A great idea for breaking the gangs – but finding the right location is the key

On the positive side, there's no Mongrel Mob or Black Power here...

... but (on the negative side) it's too easy to find a shag.

Alf had been inclined to think somewhat unkindly about Kim Workman, director of an outfit called Rethinking Crime and Punishment.

Too often Workman seemed too be promoting namby-pamby ideas about dealing with the criminal classes.

But maybe Alf misjudged him, because Workman has released a media statement headed –

Proposal To Relocate Gang Members Away From Communities

Great. Alf has a similar proposal.

Maybe we could work together.

Mind you, when you read Workman’s statement you will find he is focused on relocating gang members away from gangs, when they are let out of jail (which happens much too soon for most of the buggers).

Alf is all for isolating them from our communities.

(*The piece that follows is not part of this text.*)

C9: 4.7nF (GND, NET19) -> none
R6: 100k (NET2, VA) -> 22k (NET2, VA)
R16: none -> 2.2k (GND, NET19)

In his statement, Workman says he

…supports Corrections CEO Ray Smith in a proposal to relocate gang members and other criminals away from gangs, once released.

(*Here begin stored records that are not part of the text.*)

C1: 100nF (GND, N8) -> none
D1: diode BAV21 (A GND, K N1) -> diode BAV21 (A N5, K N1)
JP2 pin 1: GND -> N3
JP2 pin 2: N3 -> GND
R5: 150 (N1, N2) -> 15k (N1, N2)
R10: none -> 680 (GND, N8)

Alf’s idea – as he will explain further down in this post – will accomplish this very thing, but (he contends) much more effectively.

But let’s hear more from Workman.

“I think he’s on to something, and it’s great to see Corrections Minister Anne Tolley in backing the idea. A change of community and peers is often what it takes to bring about change. It is often about the opportunity to “knife off” from old situations and establish new routines and activities.

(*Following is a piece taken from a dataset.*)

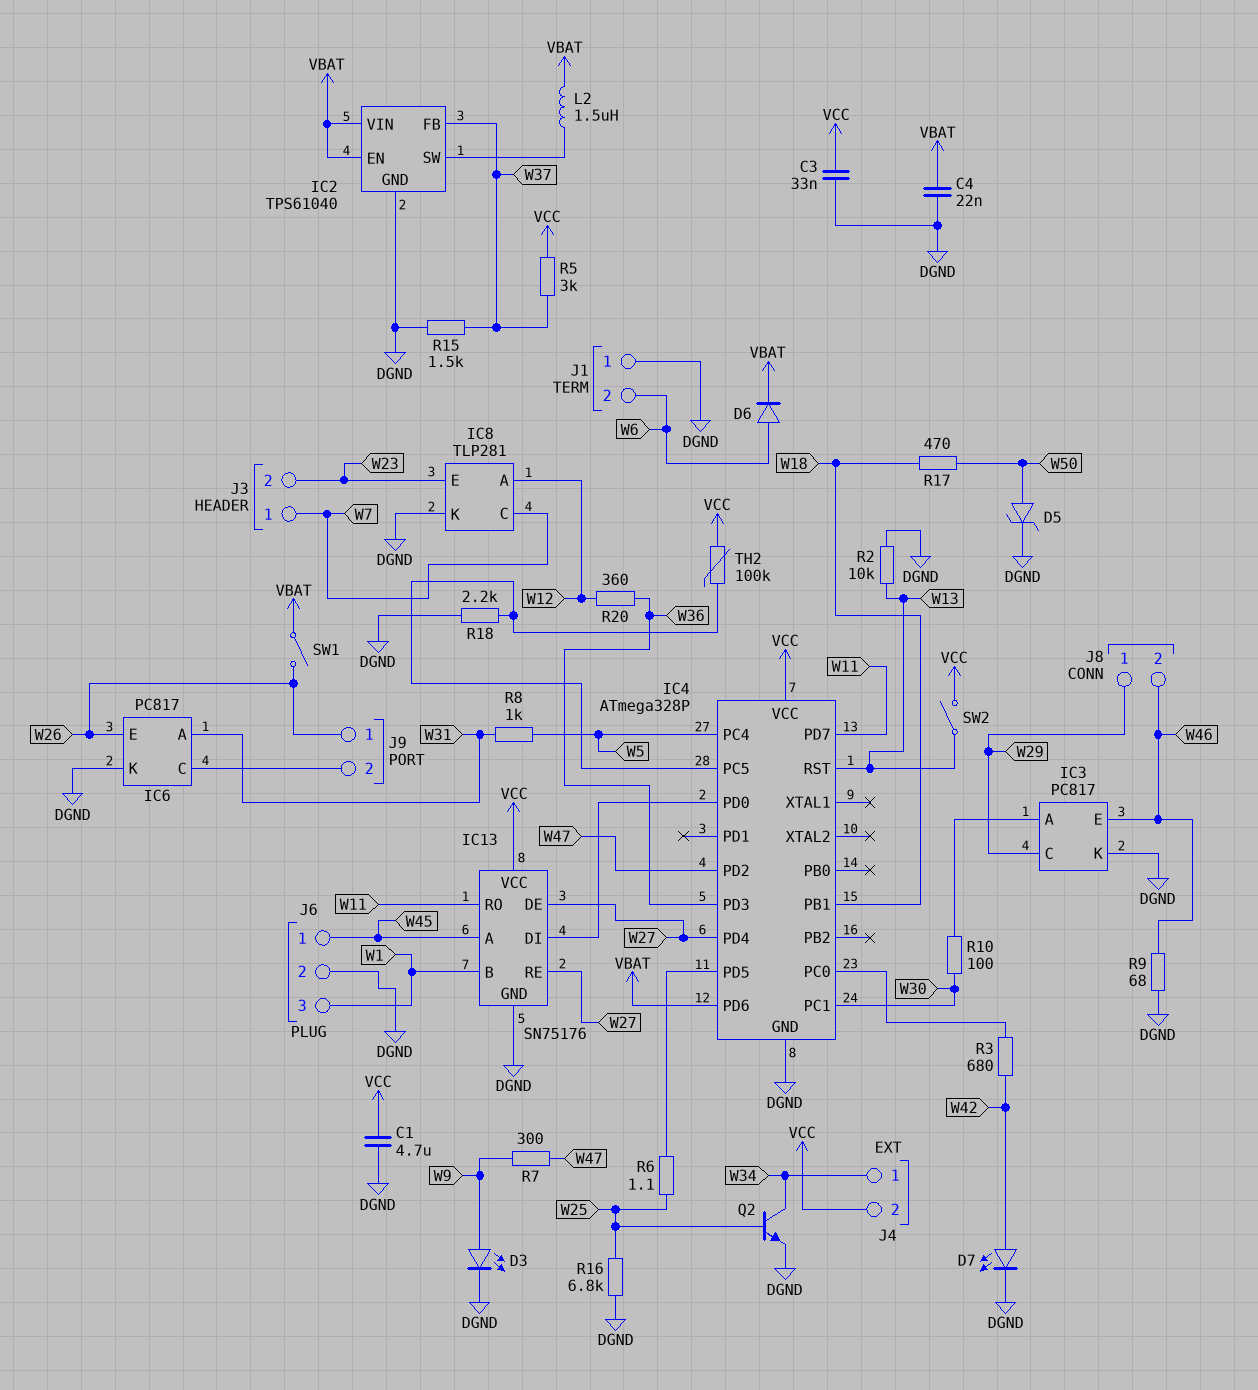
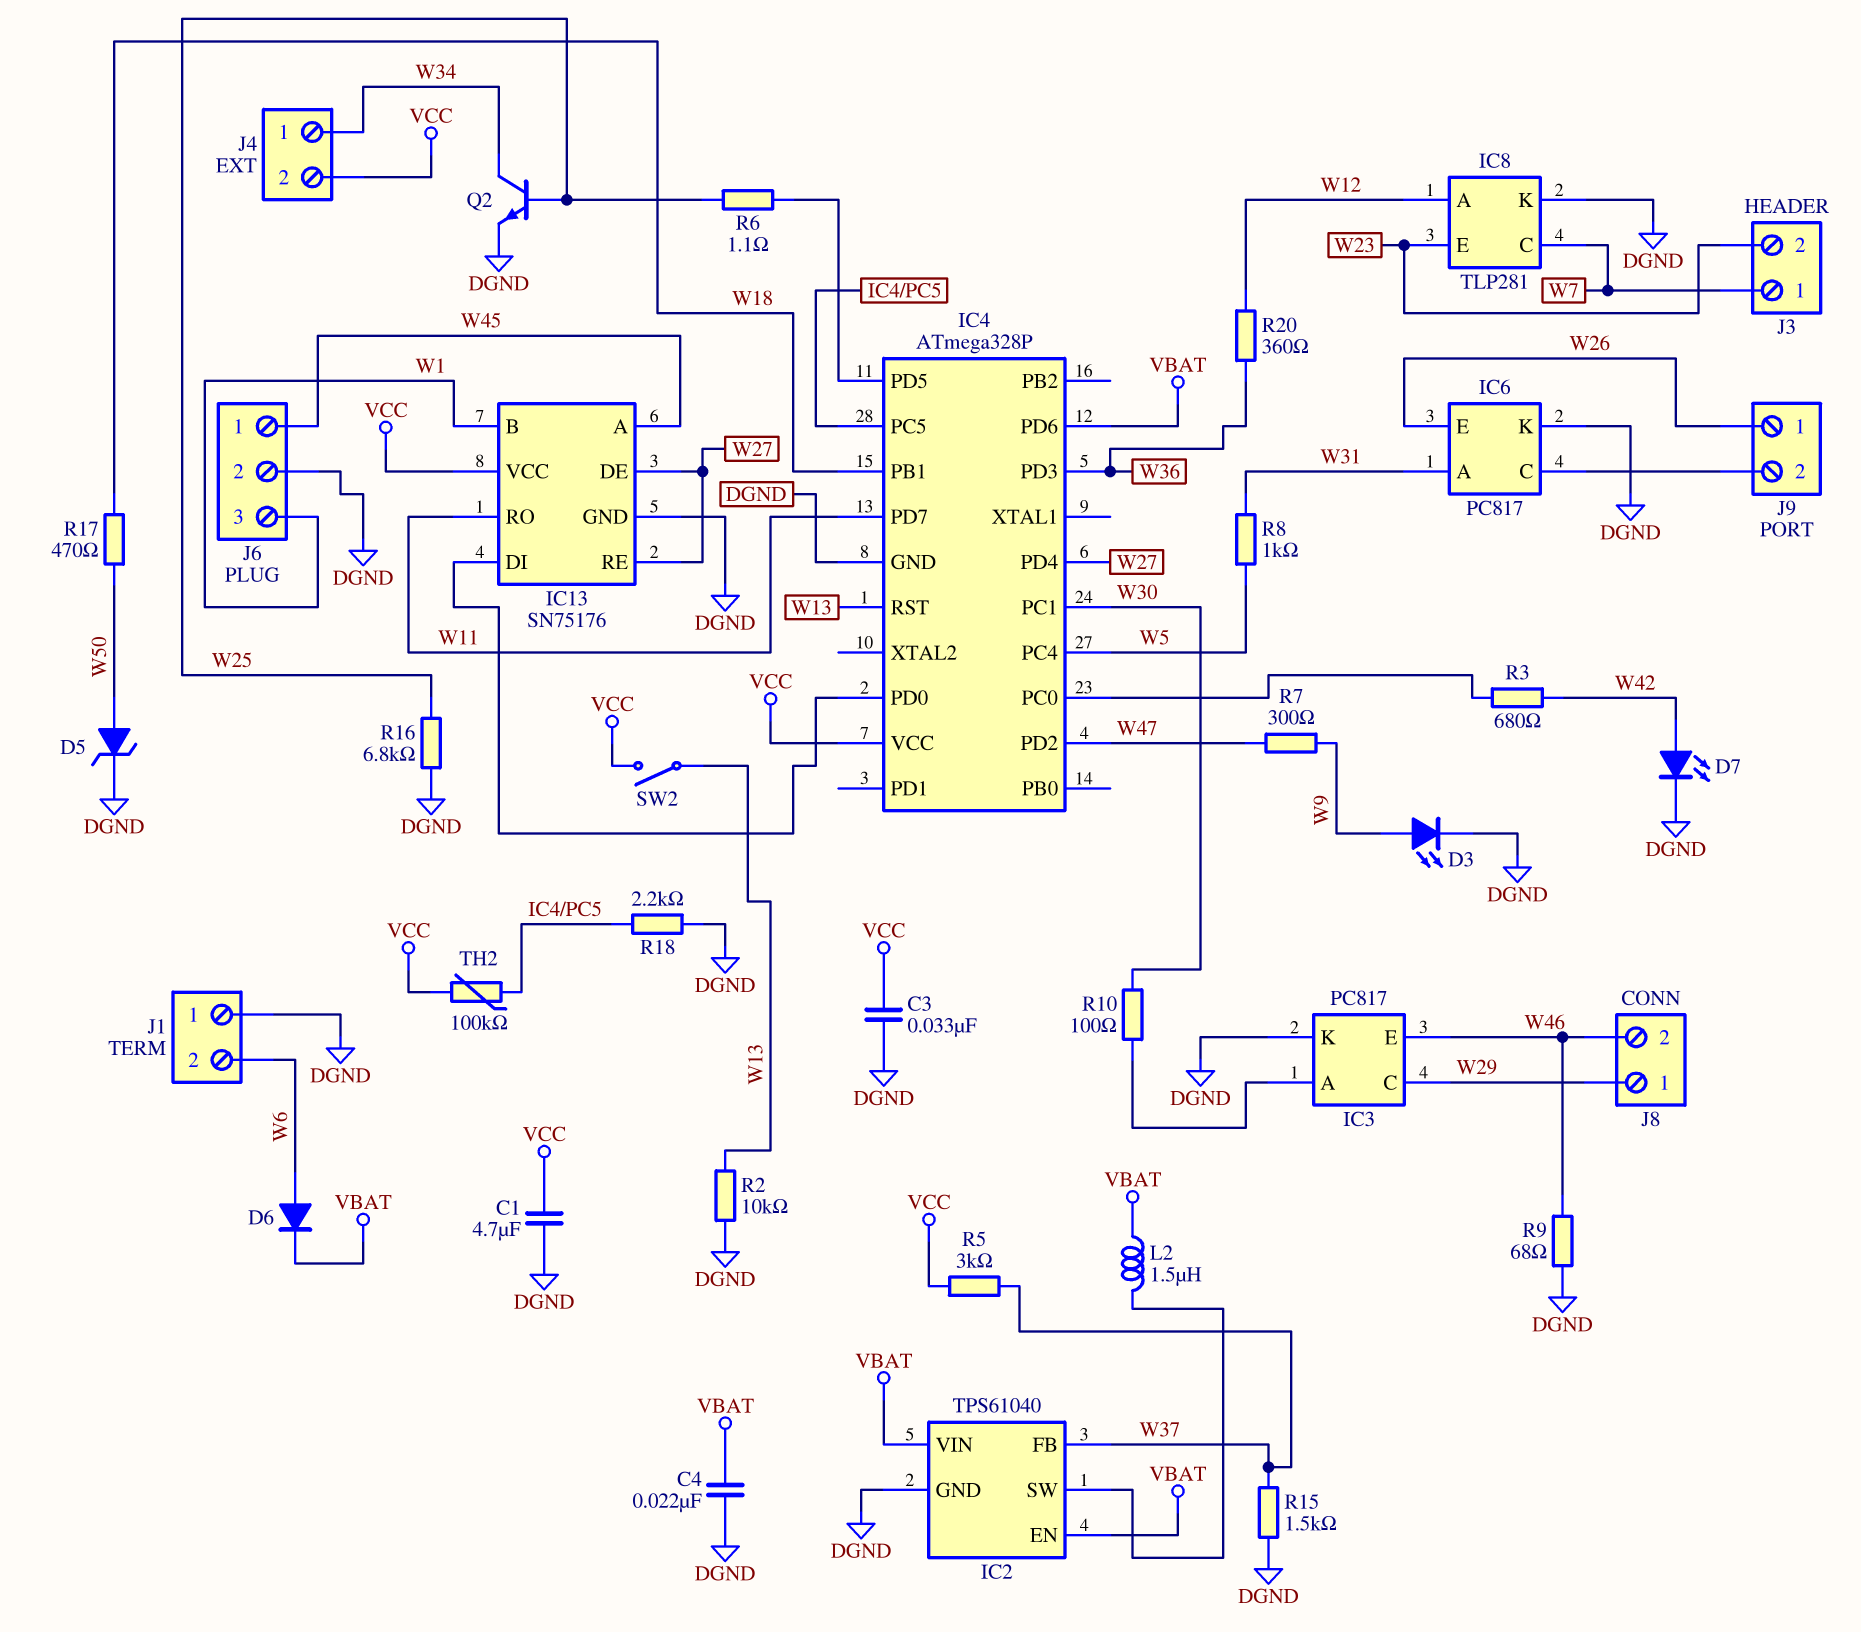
SW1: switch (VBAT, W26) -> none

Mention of knives is a bit unfortunate, but besides that Alf and Kim are on the same team.

Come to think of it, Alf and Kim would be a great title for a TV series.

Oh, and Workman highlights the fact his idea is supported by research.

Following Hurricane Katrina, prisoners were forced to relocate to new communities. Research showed that those parolees who moved to a new community following release were substantially less likely to be reimprisoned during the first 3 years after release than those ex-offenders who moved back to the community where they were originally convicted.

And hence Workman urges us to be prepared to try these ideas, and support them.

He was commenting – by the way – on something reported yesterday about penal matters involving our splendid Minister of Corrections, Anne Tolley.

She was talking about the Government considering paying for released inmates to relocate so they can leave gangs without fear for their safety.

It seems the number of gangsters in our jails has surged in recent years, attesting either to the success of the cops in rounding up the buggers or to the consequences of their breeding habits.

Mind you, Labour’s Phil Goff (a former corrections minister) has another thought and reckons answers provided to him by officials show the increase in gang membership is caused by recruitment in prison.

“So some people are coming out of prison worse than when they went in.


But whatever the cause of the surge, Stuff’s report on the Government’s proposals said –

The number of inmates with gang affiliations has doubled in the past five years and the Corrections Department is developing a programme to help offenders break their ties.

There is a high correlation between gang membership and reoffending rates.

Gang members are twice as likely as other prisoners to reoffend within 12 months of leaving prison, at a rate of 41 per cent compared with 22 per cent.

But hey.

These gangsters might look tough and they might sound tough.

Nah. It turns out they are wimps, really.

Corrections chief executive Ray Smith said inmates he had spoken to were “overwhelmingly” scared to leave gangs.

“The challenge for us is to develop a programme which helps people leave their gang affiliations in a safe way,” he told Parliament’s law and order select committee yesterday.

“A lot are very, very scared to take that step.”

It seems some inmates have told Smith it would be easier to leave gangs if they were moved to areas away from their associates when they left prison.

And he said –

“I do think the relocations option seems to be practical if we can get support from community-based organisations.”

So what’s doing with this idea?

Anne said it was early days but the programme is an opportunity for Corrections to try different methods to reduce reoffending.

“Sometimes you can justify a bit of expenditure up front in order to save the Government and the community later.”

Goff agrees that funding released prisoners to relocate is a good idea.

But he points out we are a small country.

“If you have your family in Auckland and you’re released from prison, you are going to go back to where your family is.”

Not if Alf’s idea is adopted.

He agrees hugely with the proposition expressed in Workman’s headline “…To Relocate Gang Members Away From Communities”.

He has sent a note to Tolley pointing out the huge social benefits of transporting the buggers to new locations on the Auckland Islands when they are released from prison.

We will have to be careful to ensure each of them is put in an isolated spot, so they don’t get together and form a new branch of their gang.

But on balance, this idea has lots of merit.